Autor: Anne Marie Lucille[1]
Publicado: 02 de Agosto de 2024
O medo é o ápice do sentimento de insegurança, por isso mesmo, todos os meios capazes de nos conduzir até ele deverão ser evitados. Assim cuidamos de criar as muralhas físicas que nos protegem dos riscos externos, e também as muralhas internas, cuja função é nos resguardar das ameaças psicológicas criadas pelos nossos pensamentos. Sim, são nossos pensamentos os criadores e causadores das nossas ameaças internas e da maioria do nosso valioso acervo de psicopatologias.
Com tijolos e grades, aparentemente, somos capazes de nos abrigar das ameaças sociais. Já das internas, aquelas virtuais, aquele vasto repertório de sentimentos negativos criados pelo nosso pensar, fato que representa uma formidável força assediadora, destas ainda não sabemos como nos blindar, considerando que isso fosse possível. Muralhas construídas com as mais sólidas pedras e grades, do mais resistente aço, são proteções que, nesse caso, tornam-se sem efeito.

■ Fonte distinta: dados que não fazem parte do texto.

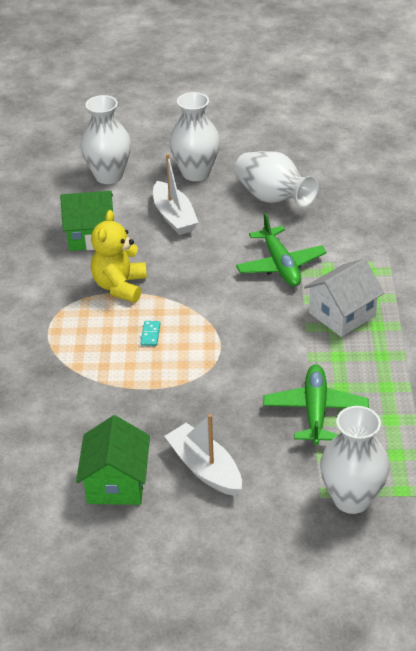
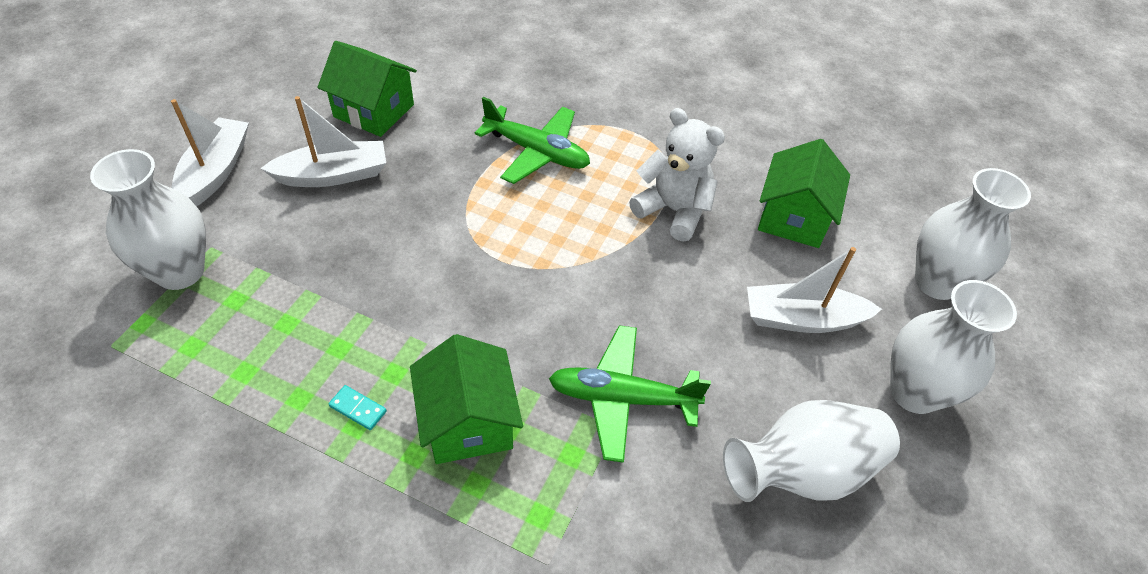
camera: 110 degrees right, 10 degrees up
(120, 286) = (673, 210): yellow teddy bear -> white teddy bear
(150, 334) = (566, 206): turquoise domino -> turquoise domino (358, 409)
(251, 542) = (215, 172): none -> white boat
(315, 411) = (326, 302): green plane -> green plane (537, 152)
(342, 314) = (468, 422): white house -> green house

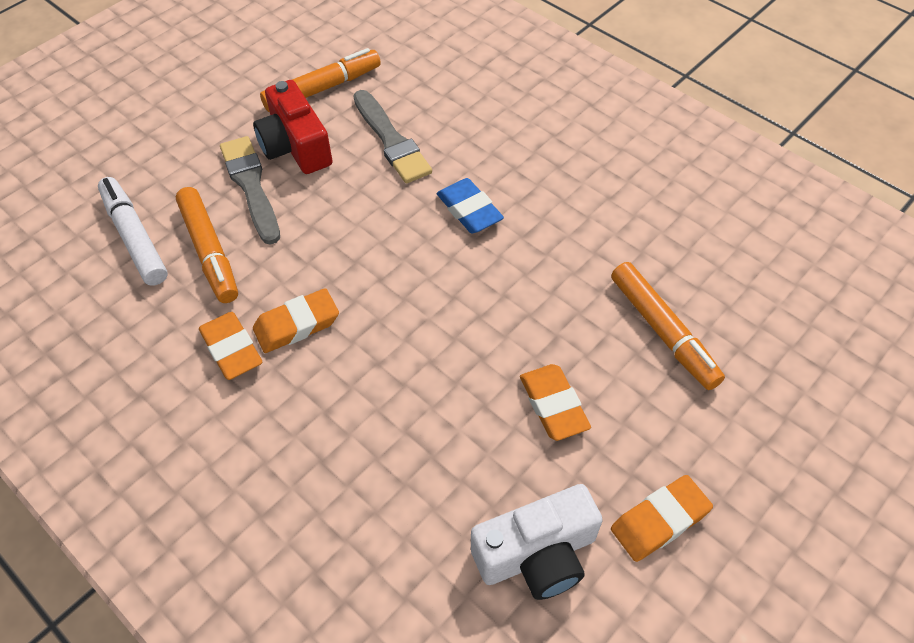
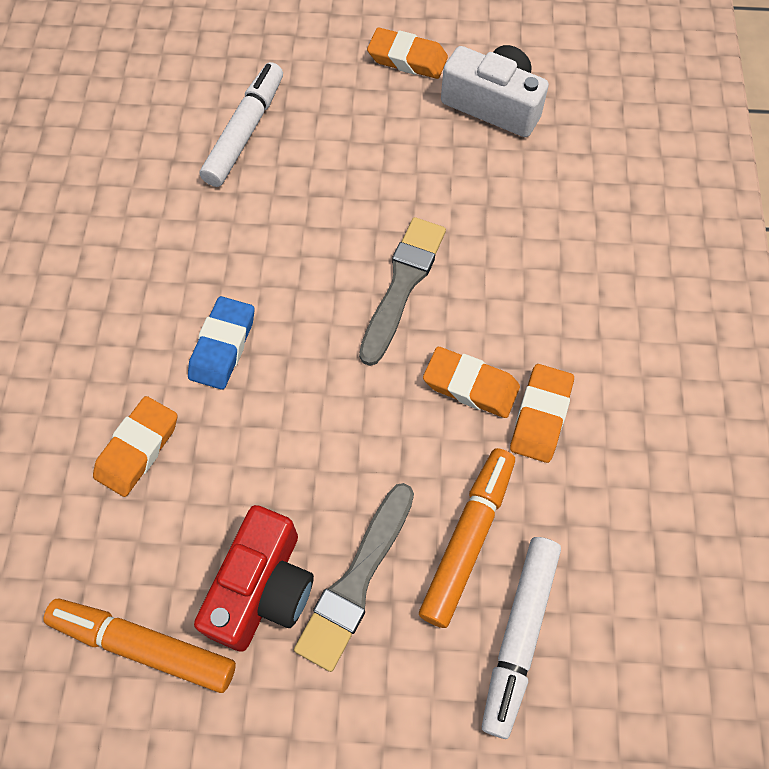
camera: 130 degrees left, 10 degrees up
(391, 140) = (178, 492): grey brush -> grey brush (402, 285)
(553, 405) = (375, 160): orange eraser -> orange eraser (138, 449)
(662, 330) = (244, 132): orange marker -> white marker

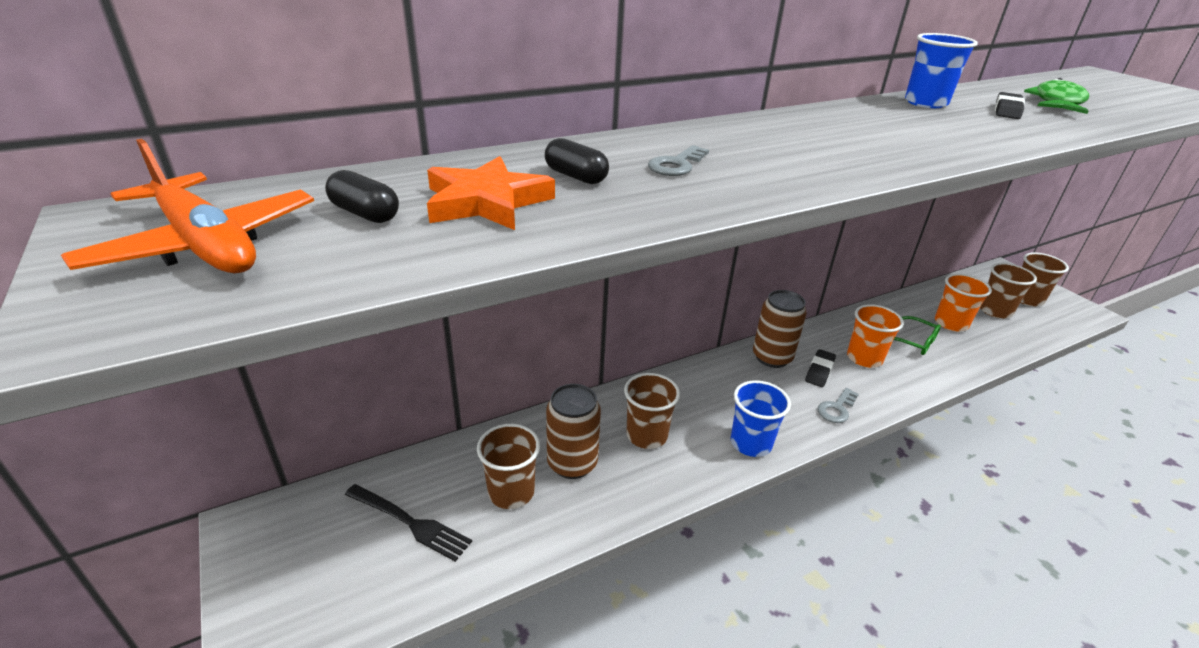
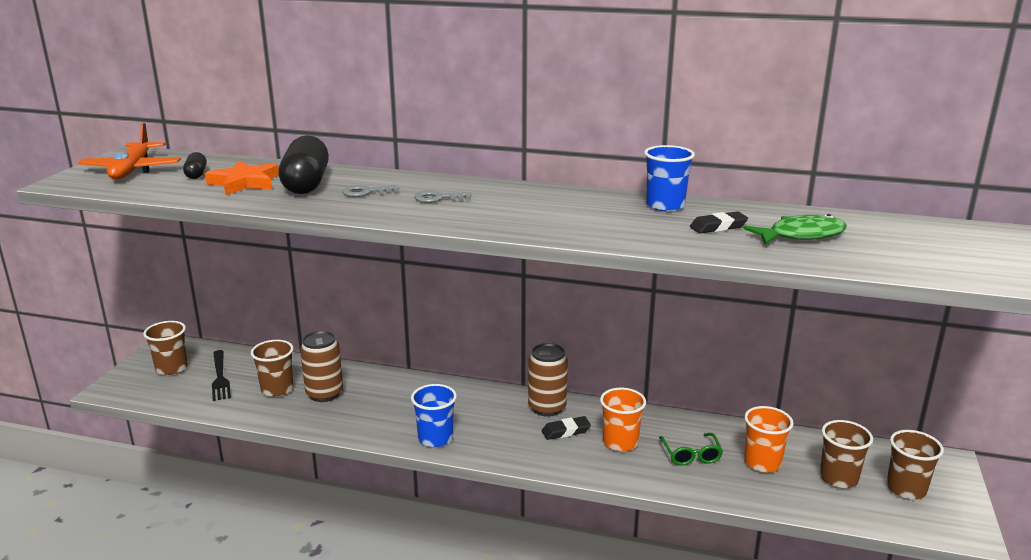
camera: 45 degrees right, 10 degrees down
(576, 176) = (306, 184): black capsule -> black capsule, size x2.10
(646, 435) = (384, 403): brown cup -> brown cup (172, 369)
(836, 409) = (530, 454): grey key -> grey key (438, 198)

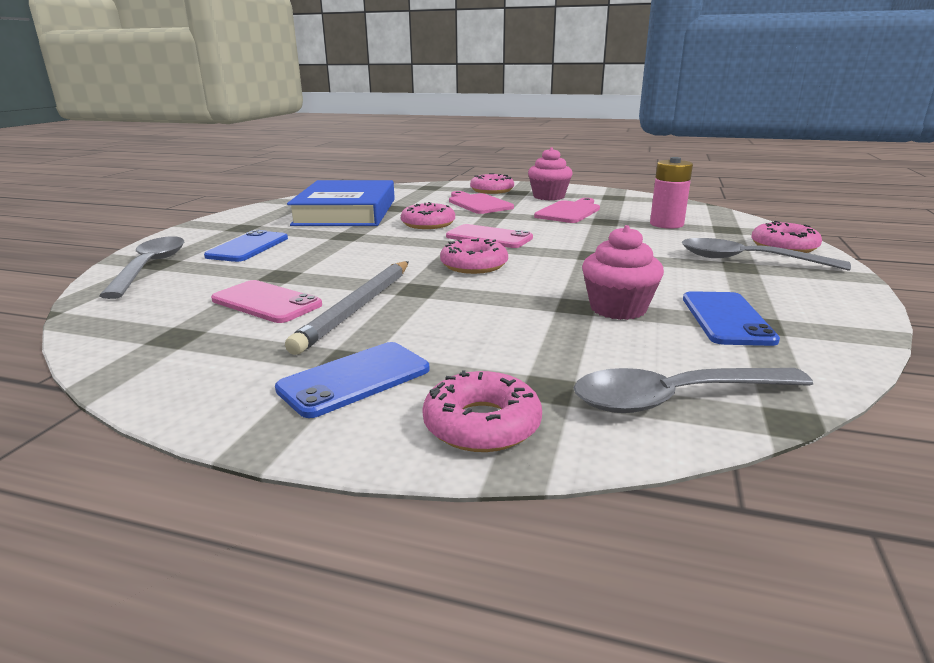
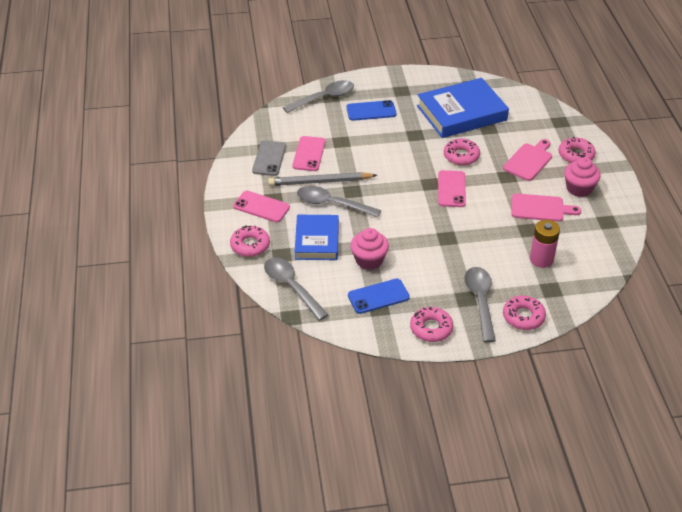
camera: 65 degrees right, 20 degrees up
(212, 339) = (269, 158): none -> grey phone
(354, 379) = (261, 207): blue phone -> pink phone
(433, 309) = (332, 204): none -> grey spoon
(474, 265) = (398, 198): pink donut -> pink donut (431, 328)
(529, 341) = (317, 241): none -> blue book

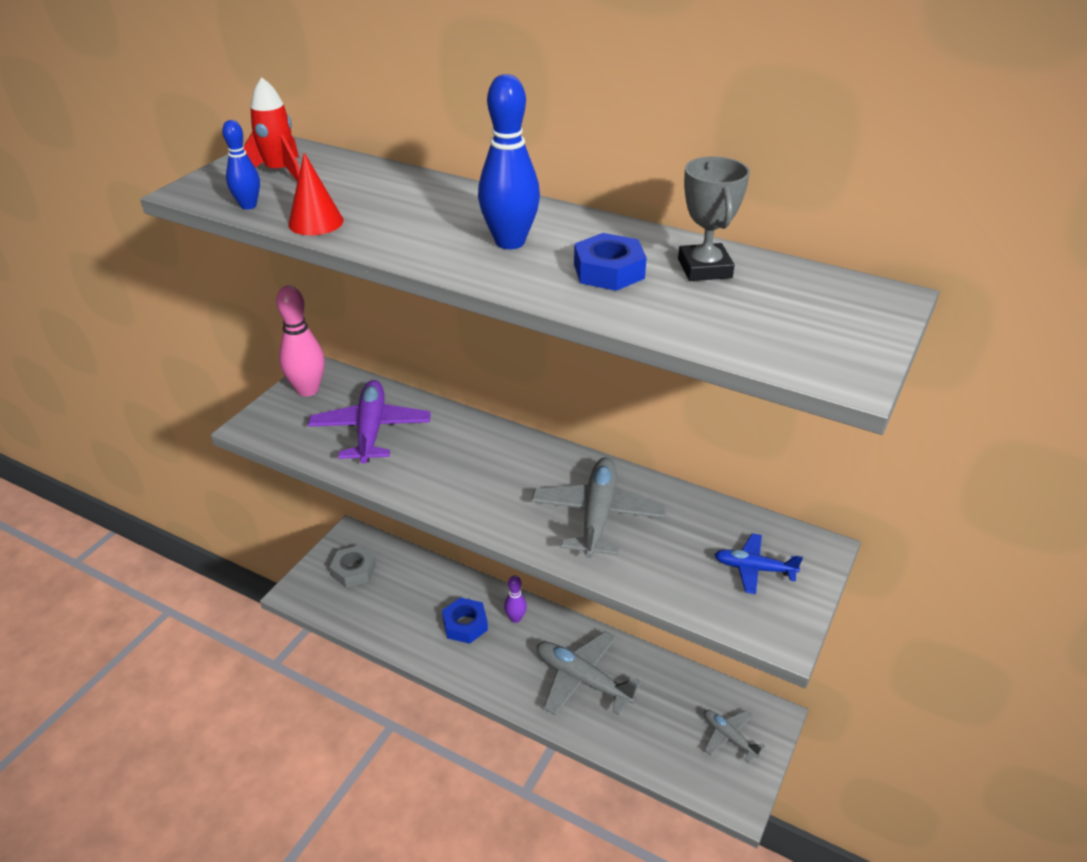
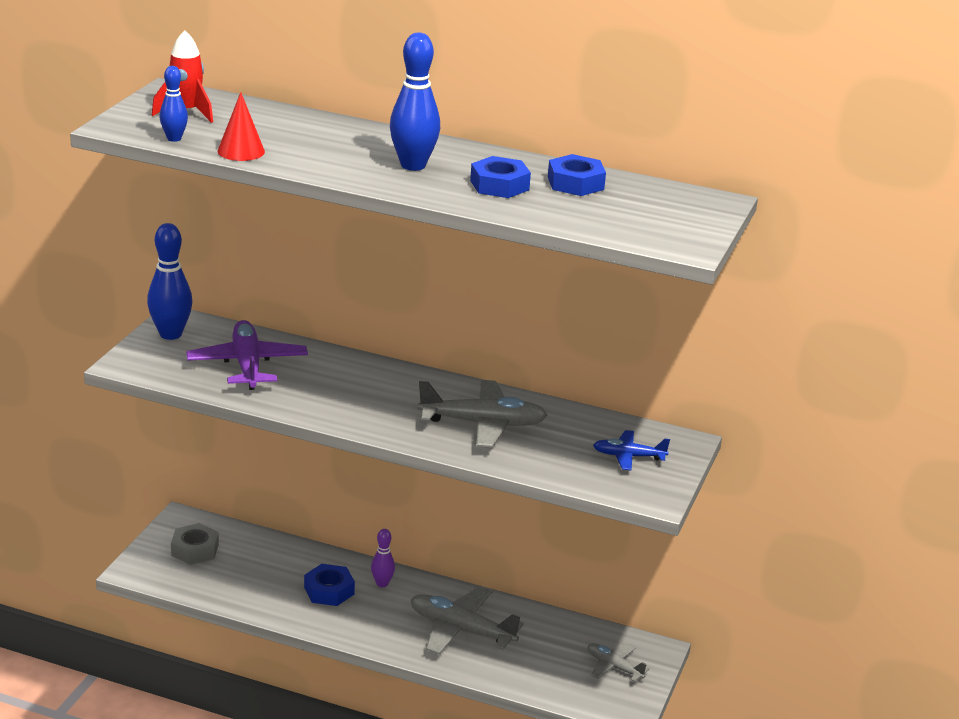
camera: 10 degrees left, 10 degrees down
(308, 390) = (170, 334): pink bowling pin -> blue bowling pin
(597, 515) = (483, 424): grey plane -> grey plane turned 90 degrees clockwise
(704, 268) = (575, 183): grey trophy -> blue nut

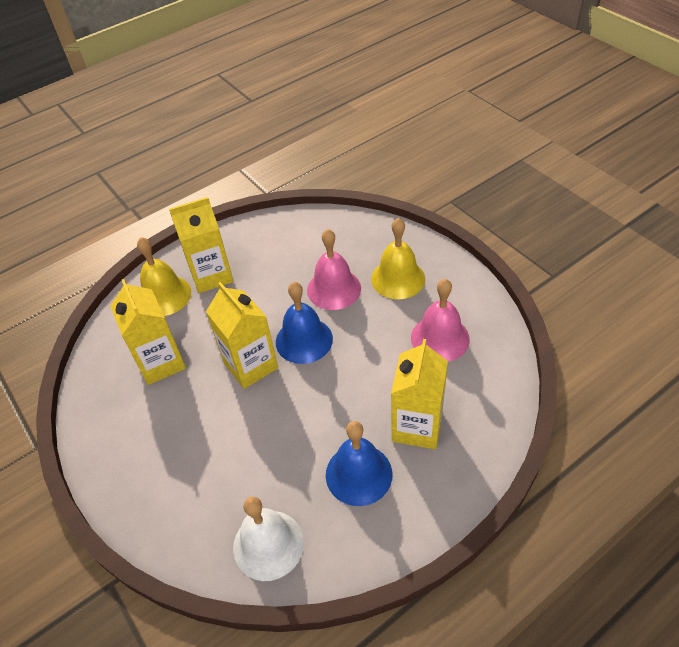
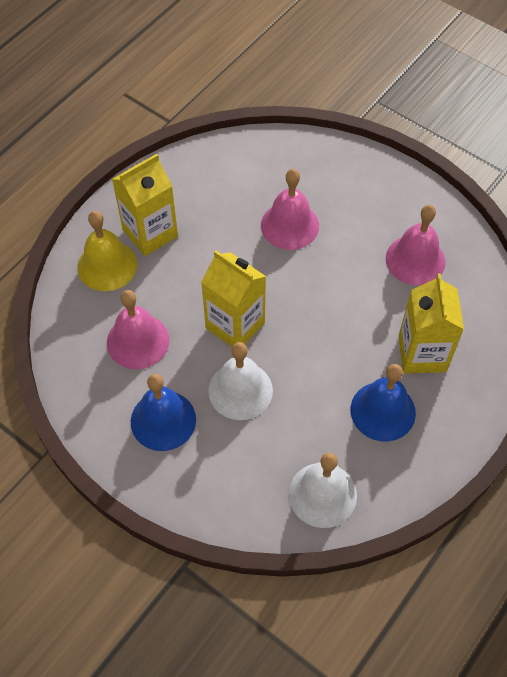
camera: 20 degrees left, 10 degrees up
(161, 362) = (138, 341): yellow carton -> pink bell
(231, 425) = (240, 390): none -> white bell
(304, 340) = (279, 287): blue bell -> blue bell (163, 420)
(398, 278) = (352, 202): yellow bell -> none

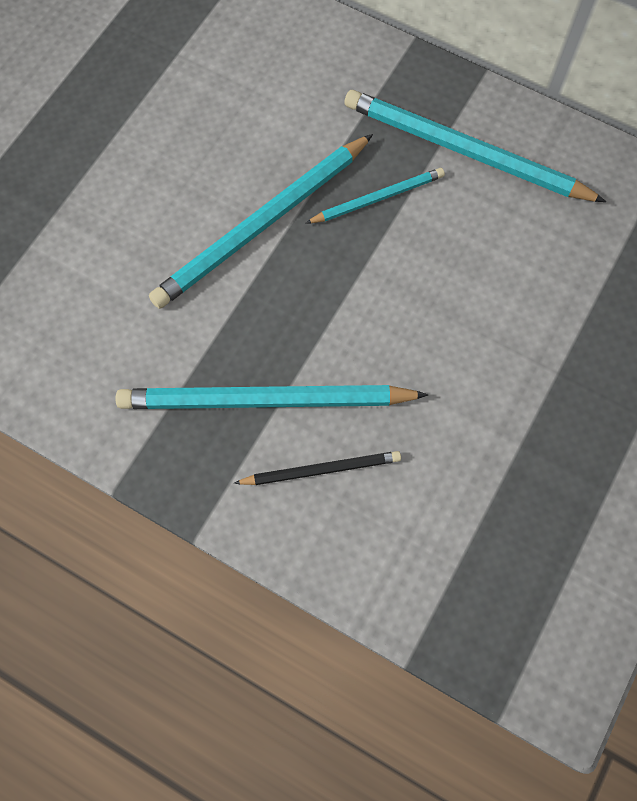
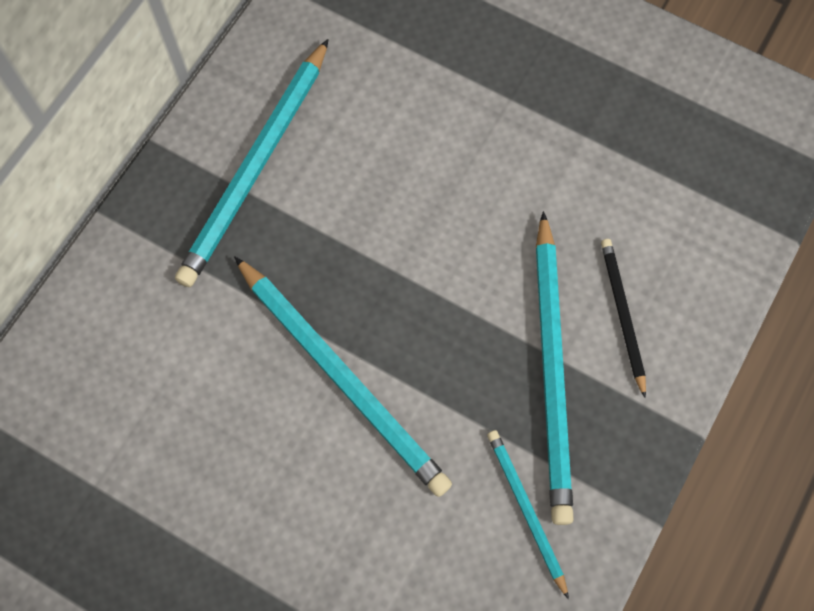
camera: 90 degrees left, 0 degrees up
(378, 198) = (312, 256): turquoise pencil -> turquoise pencil (526, 510)

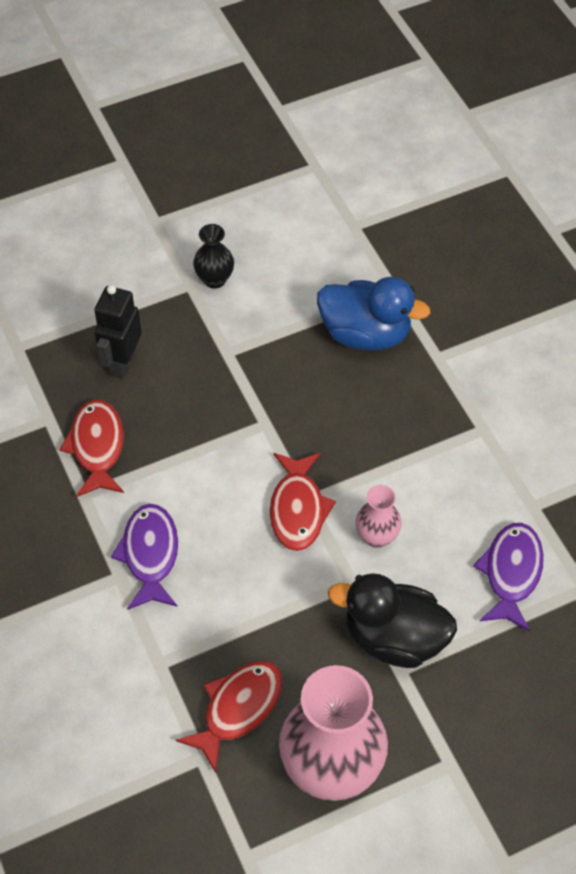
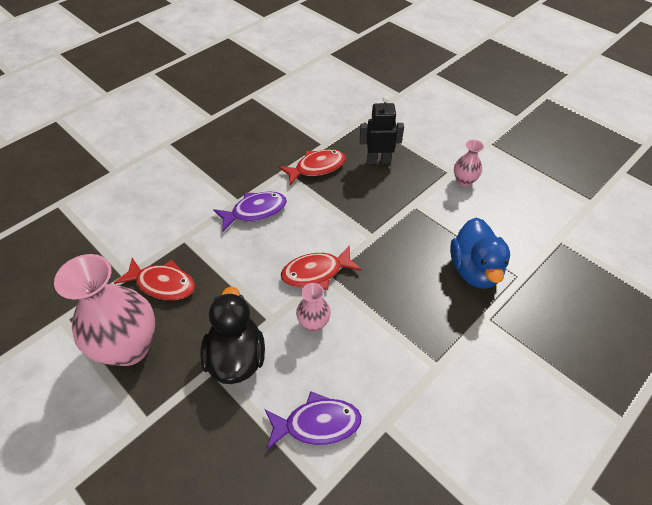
camera: 70 degrees right, 5 degrees down
(214, 279) = (464, 181): black vase -> pink vase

E há também as incertezas da vida, o resultado muitas vezes imprevisível das inúmeras variáveis e circunstâncias que regem nossa rotina diária. São os desdobramentos dos problemas causados por nós, ou aqueles que nos afetam de maneira indireta. Afinal de contas, tendemos naturalmente a nos identificar, inicialmente de modo involuntário, com os problemas que assediam nossos amigos ou entes queridos, e também aqueles do mundo lá fora.
Imagine se todos os nossos atos, aquilo que chamamos de boas ações, gestos filantrópicos ou benevolentes, fossem praticados com a certeza absoluta de que nenhuma compensação, reconhecimento ou mérito entraria em nossa caixinha de créditos futuros?
Imagine ainda se soubéssemos, com absoluta lucidez e segurança, sem que houvesse nenhum espaço para dúvidas, de que, jamais, em nenhum momento existencial ou pós-existencial, haveria ressarcimento por qualquer “boa ação” praticada em vida? Então, qual seria a qualidade dos nossos atos? Qual seria o nosso real sentimento e motivação para qualquer tipo de obra assistencial ou fraternal depois de constatado de maneira irrefutável esse fato?
Moldamos suas emoções. E a cada gesto e comportamento adequado, sempre há um incentivo como força motriz. Ocorre que esse tipo de comportamento já é uma parte integrante do nosso viver, por isso forjamos nossos filhos a nossa imagem e perfil psicológico. O resultado não poderia ser diferente. Incentivo ou mérito é a chave mestra que abre todas as portas, sejam em forma de recompensas concretas, ou simplesmente as promessas de fabulosos presentes espirituais.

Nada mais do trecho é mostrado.